O eterno domingo do índio e do fazendeiro



     É mais fácil achar agulha em palheiro que a turma dos fazendeiros deixar de tirar leite de pedra para impedir que povos indígenas tomem posse de terras que são suas legalmente.  Especializada em entulhar o poder judiciário com todo tipo de ação e recurso para mantê-los do lado de fora das cercas, ela ainda encontra um tempinho para convencer, ou, pelo menos, tentar, a opinião pública de que os índios são um bando de usurpadores que quer pendurar suas redes em propriedades alheias. Mas, ao contrário do que se possa pensar, eles lutam, basicamente, para se apossar da parte que lhes cabe por direito deste enorme latifúndio chamado Brasil.
    O  clima começa a esquentar quando o Ministério da Justiça, com base em documentos entregues pela Funai e  proprietário da área, declara que uma terra é indígena, e pertence ao povo de uma dada etnia, para  indignação do fazendeiro, que não se faz de rogado e trata logo de mover uma ação de reintegração de posse.
    Era de supor que uma decisão do Ministério, tomada no rastro de um longo processo de estudos, investigações, análises e contestação, deveria ser acatada e ponto. Ocorre o contrário.
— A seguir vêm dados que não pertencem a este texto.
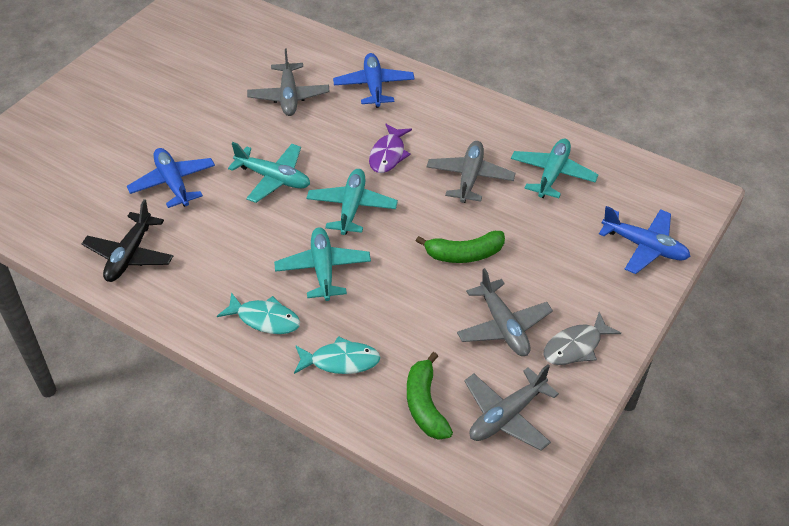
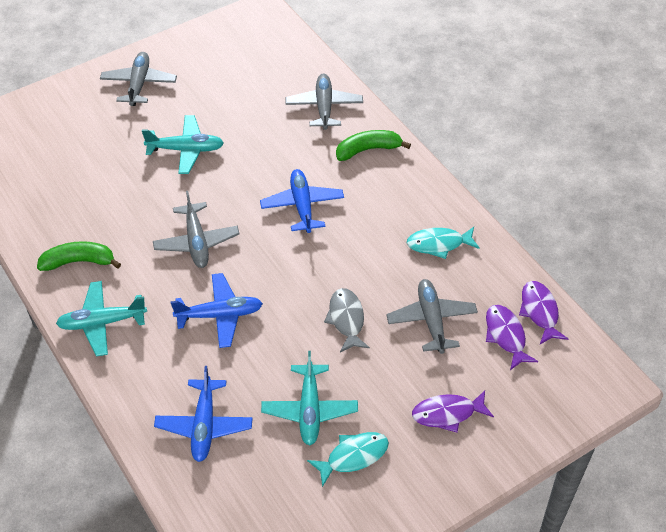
black plane: 1 -> 0
purple fish: 1 -> 3
turquoise plane: 4 -> 3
O fazendeiro indignado, como qualquer cidadão, pode também contestar decisões legais porque, como esclarece o professor de Direito Washington Barbosa, a justiça trabalha com o direito e não só com a lei - uma entre outras fontes de direito. Ao ser acionada, entre em campo o juiz, que, após analisar os direitos do fazendeiro e dos índios, que, a propósito, tem direitos garantidos pela Constituição, defere a favor de um ou outros. E pronto: está deflagrado o conflito de terra, que dura anos nos tribunais e fora deles também.Tudo porque, ao meu ver, interesses econômicos e políticos se sobrepõem aos direitos indígenas.      
   Isso quando o senhor da terra não cai em tentação e alega que não põe fim às disputas porque o governo quer  lhe pagar  cerca da metade do valor de sua área pela desapropriação.
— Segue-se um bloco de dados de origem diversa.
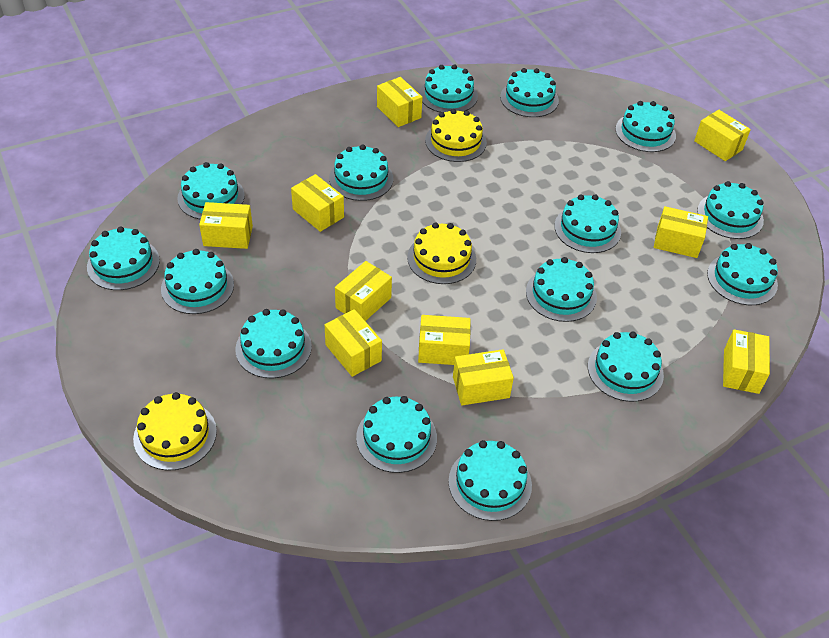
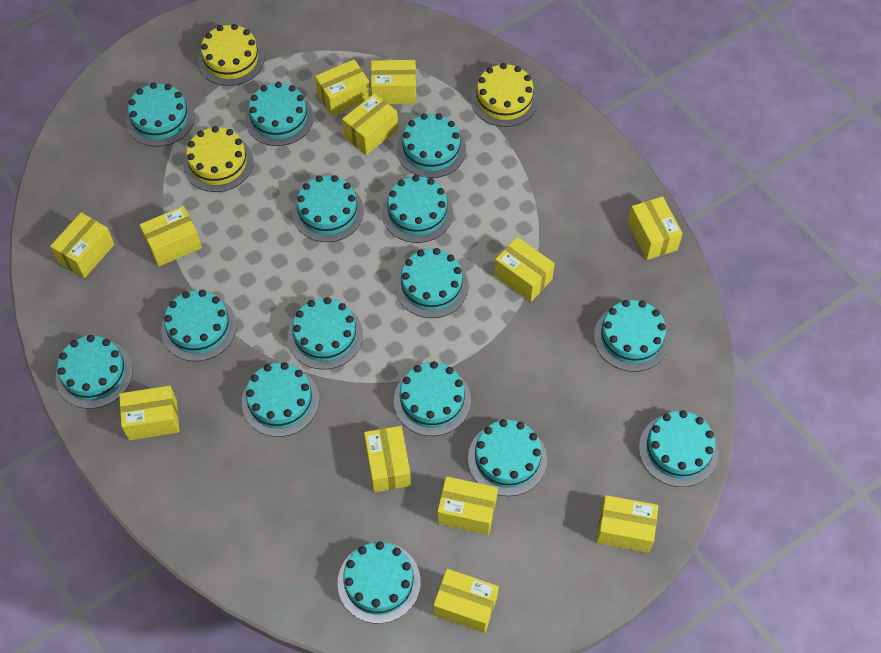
yellow box: 10 -> 12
  Tal argumento, aliás, chega a ser comovente.  Qualquer um que cortou um dobrado  para adquirir um pedacinho de chão é capaz de se colocar no lugar do fazendeiro que se vê obrigado, por determinação legal, abrir mão de seu território, e, ainda, amargar um  prejuízo danado por " vendê-lo" por uma quantia bem inferior.
  Mas devagar com o andor. Quem, a princípio, toma as dores do queixoso se arrisca a comprar gato por lebre. É que, na verdade, ninguém sabe ao certo o preço real das terras e por uma simples razão: não há levantamento isento ou uma auditoria independente que defina o valor  de  cada propriedade. Nem, tampouco, sobre como ela foi obtida.  Ou seja, através de vias legítimas de aquisição ou da ocupação do solo, em especial,  em Mato Grosso, Goiás e Amazônia, que são regiões coalhadas de posseiros.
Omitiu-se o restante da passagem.